Kill me now. Right fucking now. Alright, wait a moment, but just a moment. Have that shiv ready.
I’ve said it before. As have a million bloody armchair writer/teachers. I’ve said it to myself a dozen-fifty times. The truth is: this is a truth that never stops being true.
And you can beat your head against it, and wrestle with it, but the bottom line always comes down to the fact that the best stories go the distance, spend the effort, take the time to show the reader and not tell the reader.
Everyone died.
The end.
There. The ultimate “telling” story line.
What more do you need, really, to get the point across about this story? If that’s all you wanted to convey, the fact that “everyone died,” then you’re done.
But if you want to entertain, and here, I think, is the crux of the matter, if you want to entertain a reader then you must lead them purposefully on a storytime journey.
Yeah your story is complex and the physics and chemistry and technology and geology and climate and every gottdamned natural (or unnatural aspect) is integral to your story and you just have to get that knowledge into the reader… Or do you? Maybe it’s our assumptions about what WE, the writer think is important — just isn’t.
And if it is, then the information should must come from one of the characters. If the CHARACTER thinks it’s important to dwell upon, then that must be the test as to whether the reader should dwell upon it too.

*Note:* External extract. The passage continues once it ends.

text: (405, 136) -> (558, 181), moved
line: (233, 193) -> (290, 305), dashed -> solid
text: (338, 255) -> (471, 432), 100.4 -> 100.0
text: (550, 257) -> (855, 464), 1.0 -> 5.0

Phil says: get out of the damn way and let the story tell the story.
But it’s so much damn work. Christ on a swizzel-stick, can’t I just TELL the reader some stuff? Sure, but apparently only, like .004% of your story should be of the flavor, “And so it transpired, Job felt he must succumb to his wife’s beatings, lest his lord think him a braggart and a louse of the lowest level.”
Showing is work. Telling is not. But telling is not entertaining. Showing, reader discovery through envisioned settings, behavior and events — is. Sorry.

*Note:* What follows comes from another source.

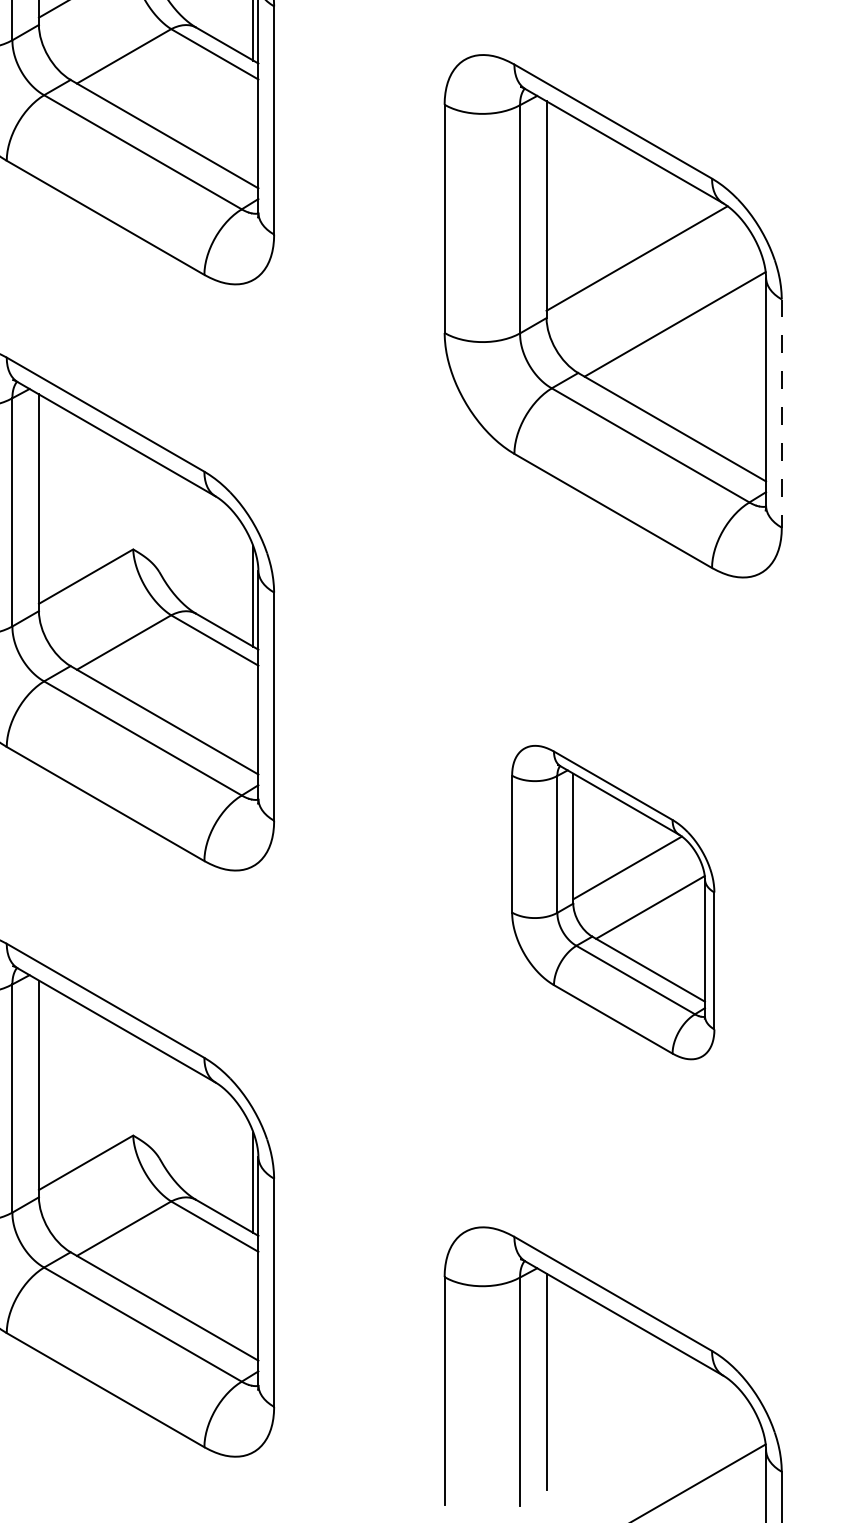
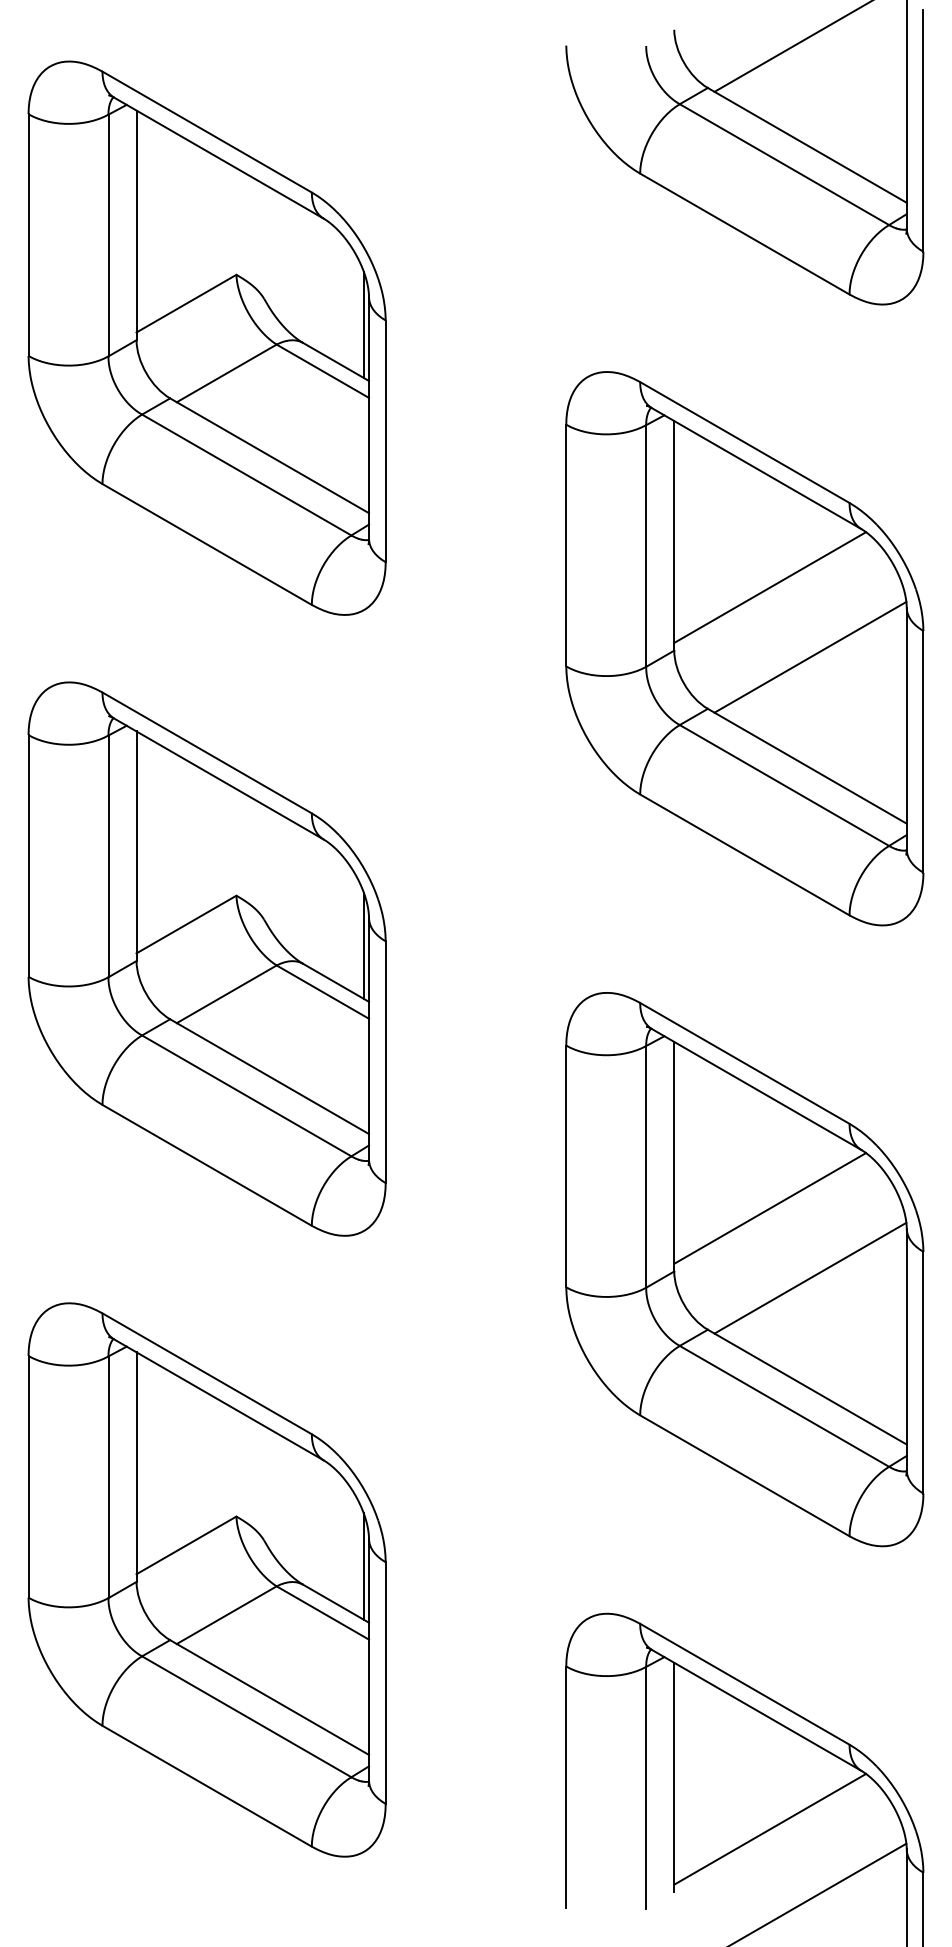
line: (781, 413) -> (923, 751), dashed -> solid
part: (612, 902) -> (744, 1269), size x1.67
line: (637, 1430) -> (770, 1828), added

So, get back to work you mewling Mole!
Having just encountered this and fixed it myself (narration as placeholder) I will say this. Often the only difference between narrating backstory/story push is a set of quotation marks, a location and a wing person with ears. I cannot begin to point those out to you by the gazillions in any genre you wish save textbooks. Therein lies the “story.” As you suggest, people like to hear their characters talk, not us. ‘How’ is a simple matter of how much you dress the set, and how you choose to show your telling. A LOT of authors put characters in a booth or office or similar and get the story, the clues, the backstory, the triggers from one or more enthusiastic to open up bit players. Some overdress the set, some build a 30 pound book out of five pounds of story with ‘research’, social and cultural and political opinions and history/travelogs of location all bleeding into each other like an overwet canvas. That are then tied up neatly with long explanatory letters by the escapees or oops, we’re in international waters, nothing we can do now, no moral dilemma here. Or you can go for buckets of clever dystopian technologies and machismo and forget the human aspect, the story becoming a vehicle for writerly cleverness. Regardless, all of those antics have a fan base, pick one. Or, don’t be a writer, let your story tell itself.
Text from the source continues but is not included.